Reservations can be made through the China Travel Service but frequently the host organization in the PRC selects one hotel. Hotels are the Hsin Chiao and the Peking Hotel in Peking, the Peace Hotel, Ching Chiang, and Shanghai Mansions in Shanghai and the Tung Fang Hotel in Kwangchow. Most offer rooms with bath or showers. In the past several years hotel room prices have risen and are now roughly comparable to hotels in the West. Hotels normally offer inexpensive laundry services.
All hotels for foreigners offer both western and Chinese food. There are many fine restaurants in Peking including: The Large Peking Duck, the Small Peking Duck, the New Peking Duck, the Capital, the Minorities and a Mongolian restaurant in the Pei Hai Park. (See Appendix 3) In Kwangchow: North Garden (Pei Yuan), South Garden (Nan Yuan), Riverside (Pan Chi), Moslem (Hui Min) and Floating Restaurant. When taking a party to a restaurant, some meals may need to be ordered 12 to 24 hours in advance to allow for proper preparation.
Sightseeing and Entertainment
Inquiries may be made of the host organization, the sponsoring trade corporation or the China Travel Service concerning visits to places of historical interest. Some of the more popular are:
Peking. The Forbidden City, Temple of
There are frequent performances of the Chinese national opera, ballets, and theatre groups as well as sporting demonstrations. In addition, trips to nearby communes and factories can be arranged. Cars with drivers and guides may be hired through China Travel Service.

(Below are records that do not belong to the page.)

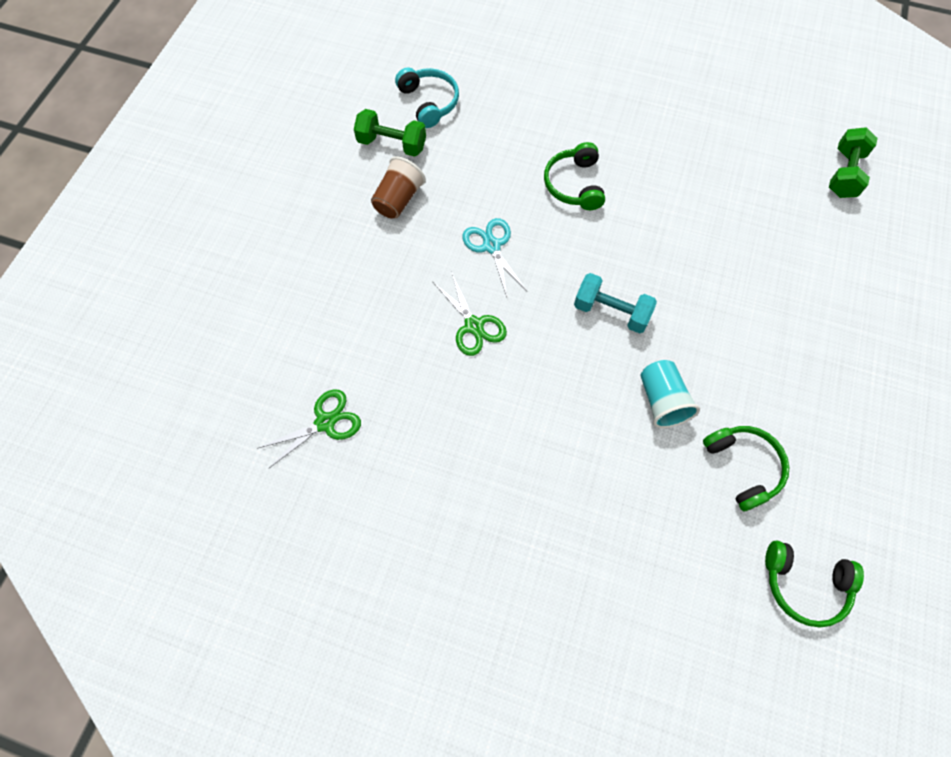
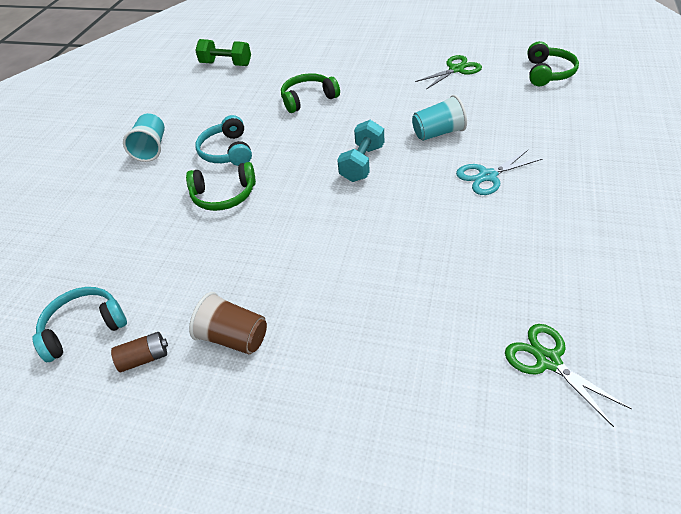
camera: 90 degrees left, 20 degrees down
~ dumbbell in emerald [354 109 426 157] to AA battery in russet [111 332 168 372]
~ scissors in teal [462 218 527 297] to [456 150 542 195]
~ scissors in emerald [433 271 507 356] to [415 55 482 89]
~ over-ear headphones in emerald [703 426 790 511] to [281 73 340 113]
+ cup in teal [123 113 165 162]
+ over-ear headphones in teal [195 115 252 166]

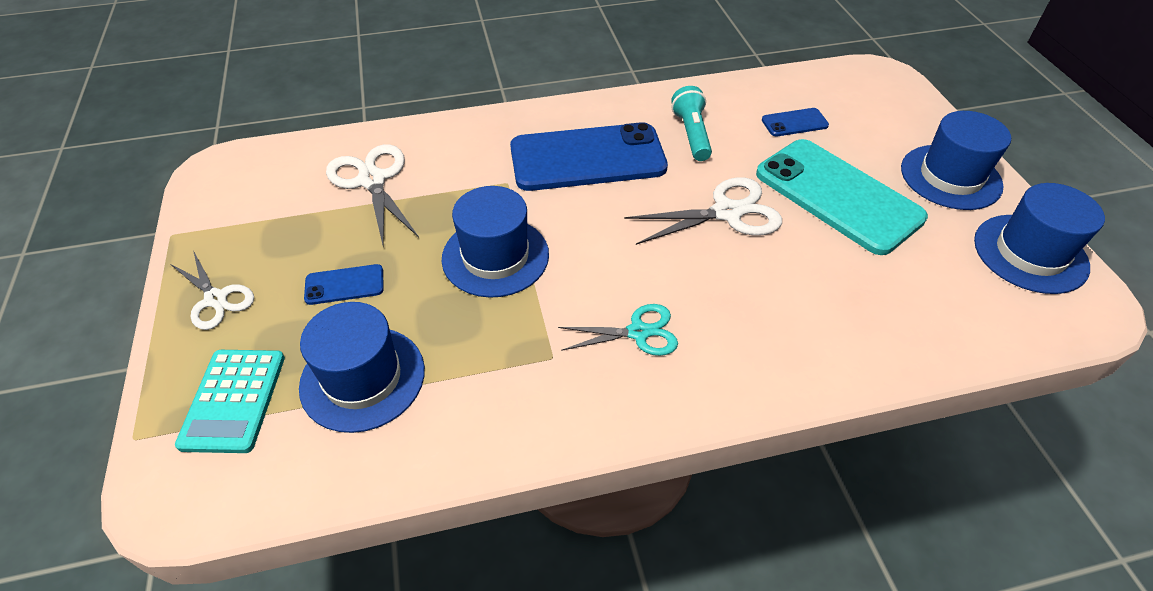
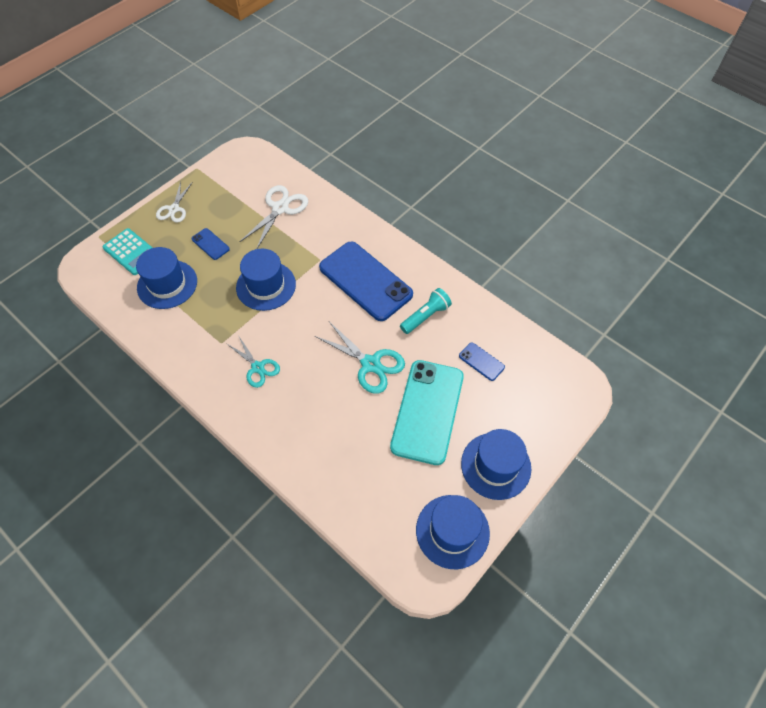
camera: 55 degrees right, 10 degrees up
~ scissors in white [624 177 782 245] to scissors in teal [315 322 405 394]
~ pocket calculator in teal [175 350 285 453] = [102 228 153 275] 105 degrees counterclockwise

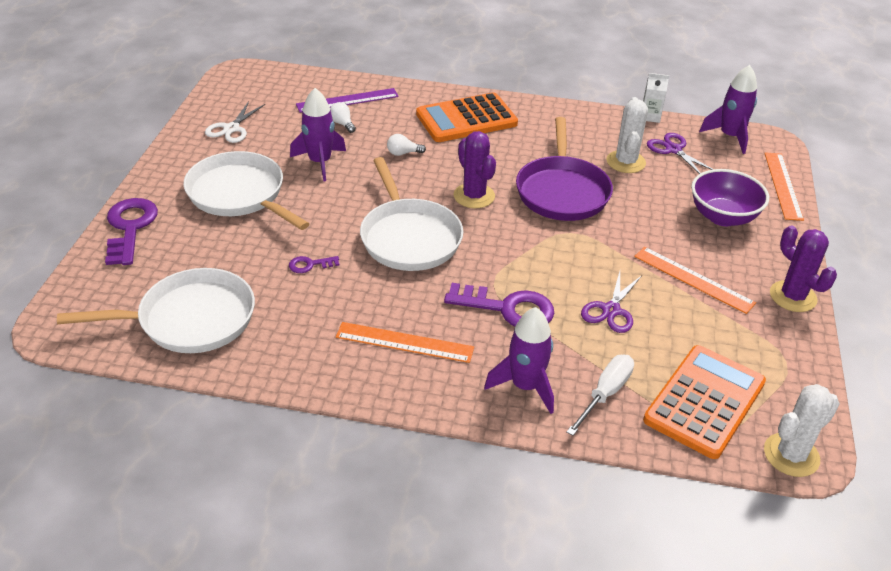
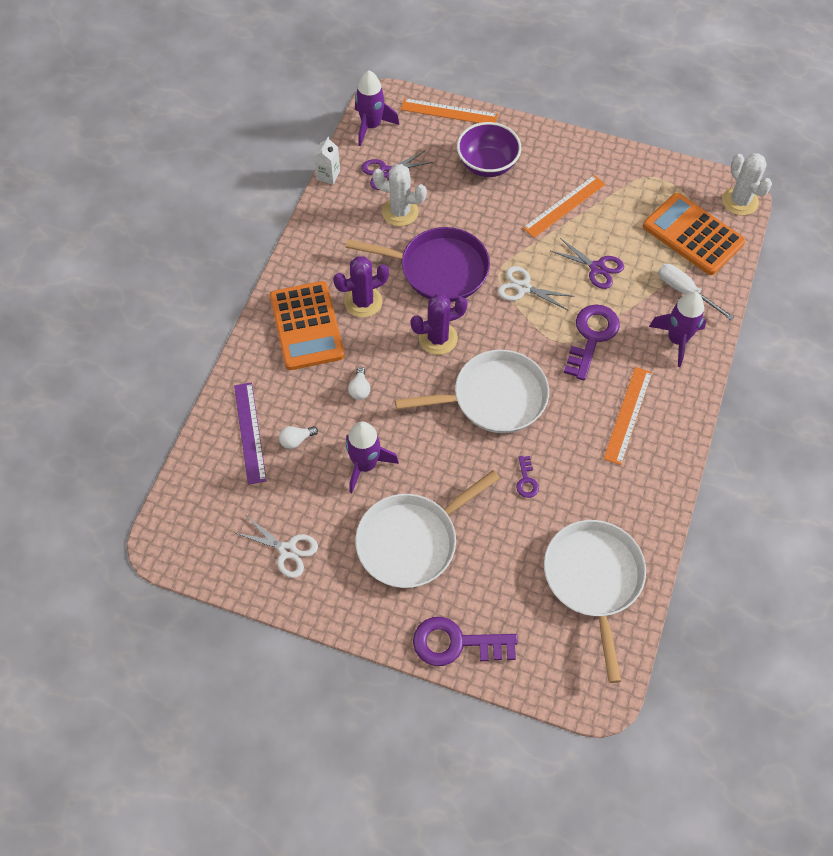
camera: 80 degrees left, 20 degrees up
~ cactus in royal purple [770 225 837 312] to [333 256 389 317]
+ scissors in white [498 266 575 311]

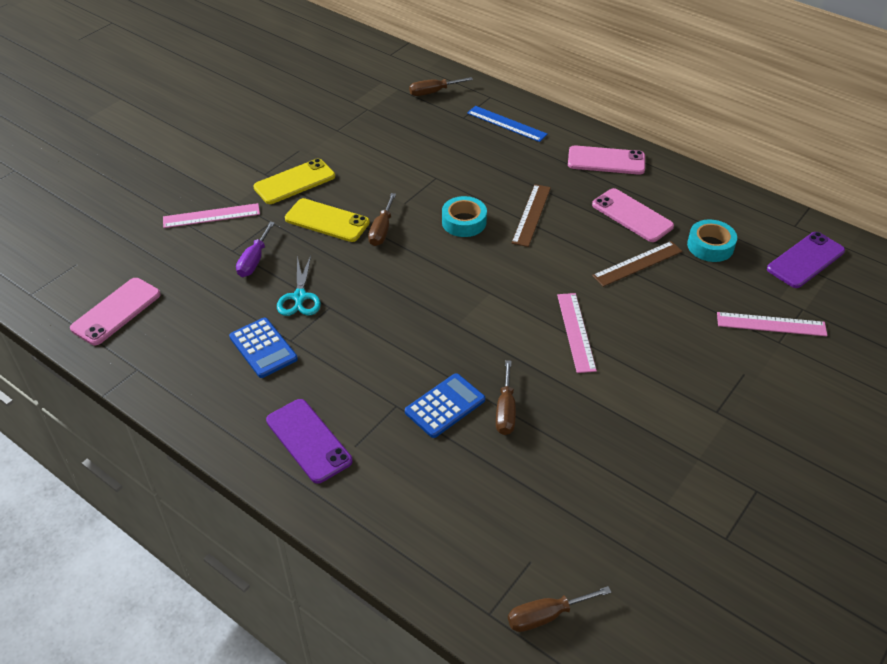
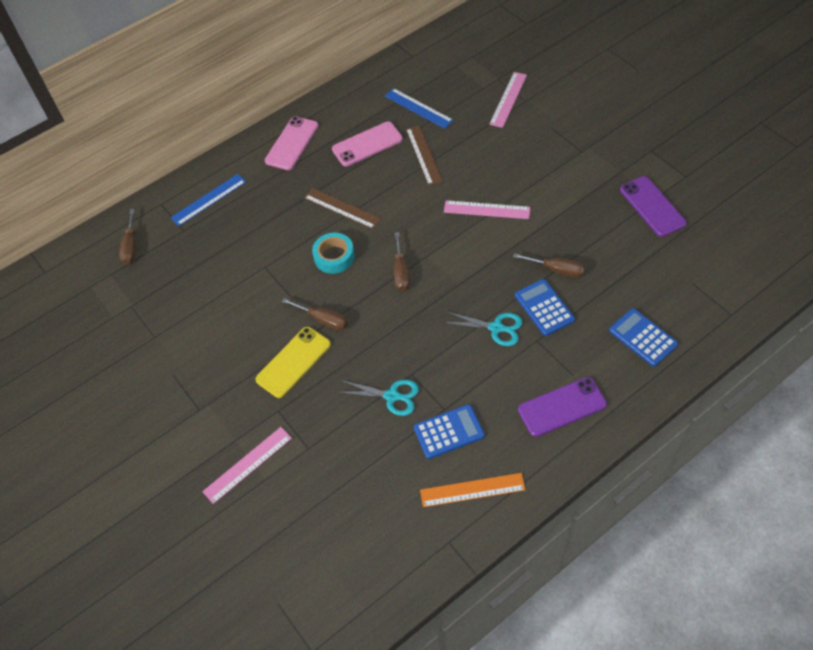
camera: 70 degrees left, 10 degrees up
- mobile phone in golden [254 159 335 204]
~ ruler in rose-pink [163 203 260 228] = [202 427 292 504] 45 degrees clockwise
~ tape in teal [687 219 737 262] to ruler in blue [385 88 454 129]
- flat screwdriver in royal purple [236 222 275 277]
~ mobile phone in royal purple [767 232 845 288] to [620 176 687 237]
- mobile phone in rose-pink [70 278 161 345]
~ flat screwdriver in russet [508 586 611 632] to [394 232 410 291]
+ pocket calculator in blue [609 308 678 367]
+ scissors in teal [443 312 523 346]
+ ruler in orange [420 473 526 507]

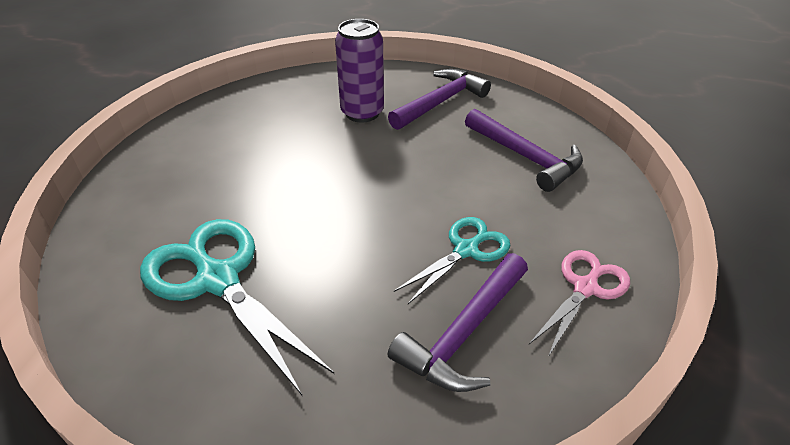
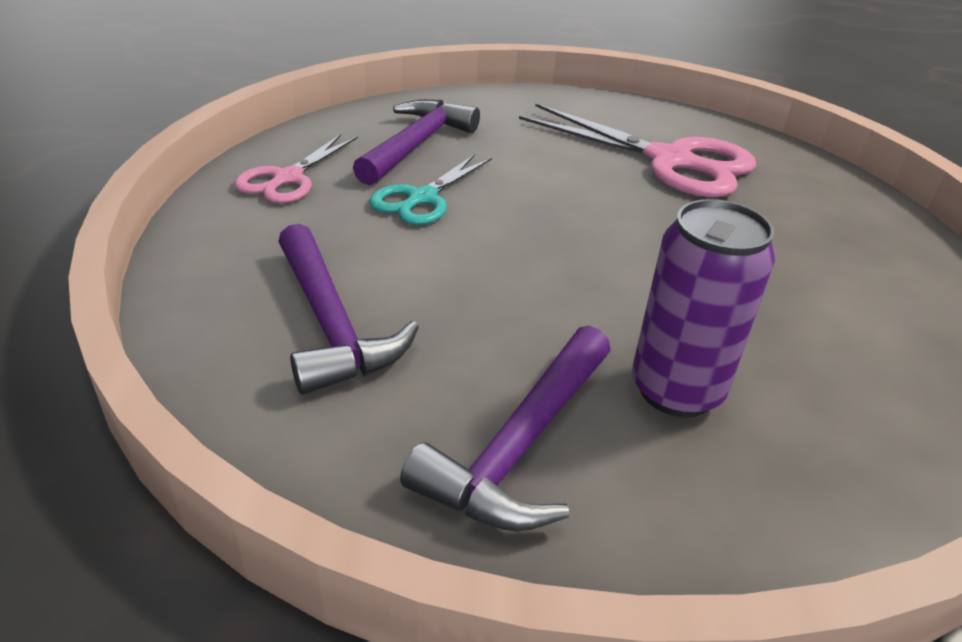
camera: 165 degrees right, 5 degrees down
~ carpenter's hammer in royal purple [465 109 583 192] = [278 224 419 395] 150 degrees counterclockwise
~ scissors in teal [140 219 334 395] to scissors in rose-pink [519 104 756 197]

Generally, the initiative for entertainment should be left to the Chinese officials. Visiting businessmen normally find it difficult to reciprocate. However, when one is entertained at a
banquet, it is acceptable and often desirable to host a "return" banquet before departing for home. Normally the Chinese will provide assistance in arranging for the return banquet.
In China, the family name is always mentioned first. Thus, Wang Fu-ming should be addressed as Mr. Wang.
Normally a visitor will be invited to dinner at a restaurant during his stay, most often by the organization which is sponsoring his visit. Dinner usually begins about 6:30-7 p.m. The guest should arrive on time or a little early. The host normally toasts his guest at an early stage in the meal with the guest reciprocating after a short interval. The usual procedure is to leave shortly after the meal is finished. The guest makes the first move to depart.
Tipping is forbidden. However, it is appropriate to thank the hotel staff and other service people for their efforts on your behalf. Generally, gifts should be of nominal value and presented to the host group; individual gifts are not necessary although little mementos of the occasion may be appreciated.
It is customary to present business cards and helpful if one side is printed in Chinese. Presentation of cards is usually not reciprocated. Cards may easily be printed in Chinese in Hong Kong.
Visitors should conduct themselves with restraint and refrain from loud boisterous actions.
Generally, photographs are allowed although the Chinese may exhibit sensitivity to shots of airports, bridges, ports and the like or anything of military significance. If there is a doubt as to the suitability of the subject, consult your tourist guide or a Chinese official before taking the picture. The Chinese generally allow undeveloped film to be taken out of the PRC, but reserve the right to make exceptions, and occasionally do.
Only certain brands of film can be processed in the PRC: Kodacolor (negative), Agfa Color and Sakura both positive and negative, Fuji Color only negative and Ektachrome only positive.